Always start with the percentile your SLO is written against, usually p99 or p99.9 for user-facing APIs. Internal services that are not directly on the hot path may use p95. Budgeting on mean or p50 is the most common rookie mistake — your tail will betray you in production every single time.

How do I budget for a cross-region call?

Treat cross-region as a fixed tax of 70-90ms one-way between US east and EU, 120-180ms between US and APAC, and add 1-2ms intra-AZ for the local hops. A single synchronous cross-region call eats 150-200ms before you do any work. If your SLA is under 300ms, you almost certainly cannot afford a synchronous cross-region call on the hot path, and you should answer the interview question with "we'd replicate or cache regionally" rather than "we'd just make the call".

What's a good default budget for a write API?

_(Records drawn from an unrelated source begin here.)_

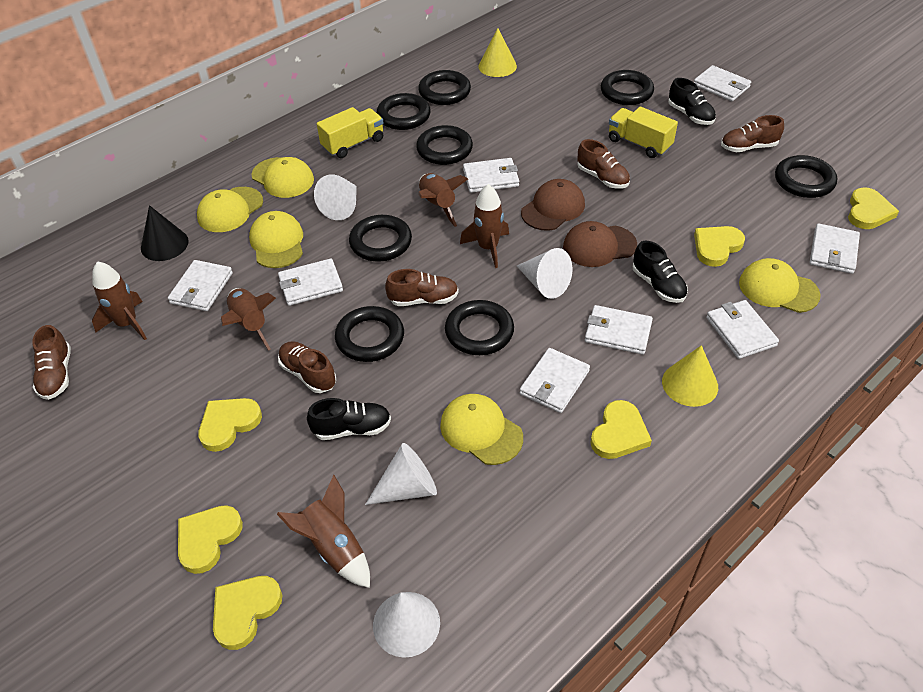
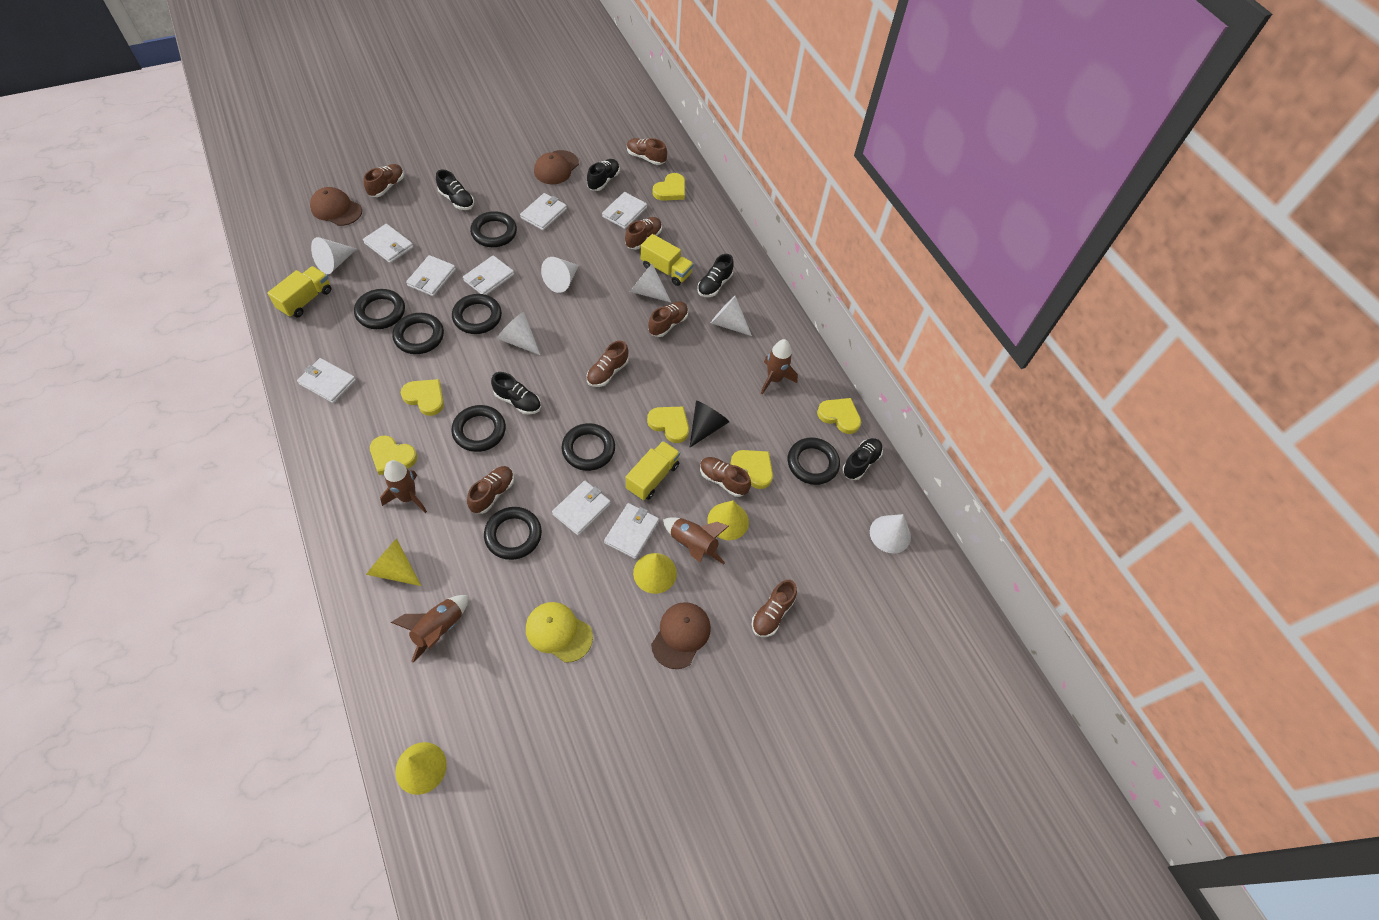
black shoe: 3 -> 5
brown cap: 2 -> 3
brown rocket: 5 -> 4
brown shoe: 5 -> 8
white cone: 4 -> 6
yellow cap: 5 -> 1
yellow cone: 2 -> 4
yellow truck: 2 -> 3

Writes typically get a looser budget than reads because they often involve persistence, replication ack, and downstream event publishing. A common split for a write at p99 = 800ms looks like: 30ms ingress + 40ms auth + 80ms validation/business logic + 250ms primary DB write with sync replication + 200ms downstream RPC + 100ms event publish + 100ms slack. Adjust based on whether replication is sync or async and how many synchronous side effects the write triggers.

How do hedged requests fit into the budget?

A hedged request fires the primary call and, after a short delay (often p95 of the call), fires a second copy to a different replica. The user sees min(primary, hedge). This trims tail latency at the cost of extra backend load — typically 5-10% more requests on the dependency. Budget the hedged call as the expected min, not the raw p99, but make sure your downstream capacity plan accounts for the hedge multiplier. Google's "The Tail at Scale" paper is the canonical reference.

When should I push back on the SLA itself?

If the budget does not add up — total of realistic per-component p99s exceeds the SLA — pushing back on the SLA is the senior move, not optimizing further. In the interview, say: "Given a cross-region payment call alone is 180ms p99, a 200ms total SLA is not physically feasible without caching the response. We should either relax the SLA to 400ms, cache aggressively, or move the payment off the hot path." That answer signals you understand the trade space, which is exactly what the loop is testing for.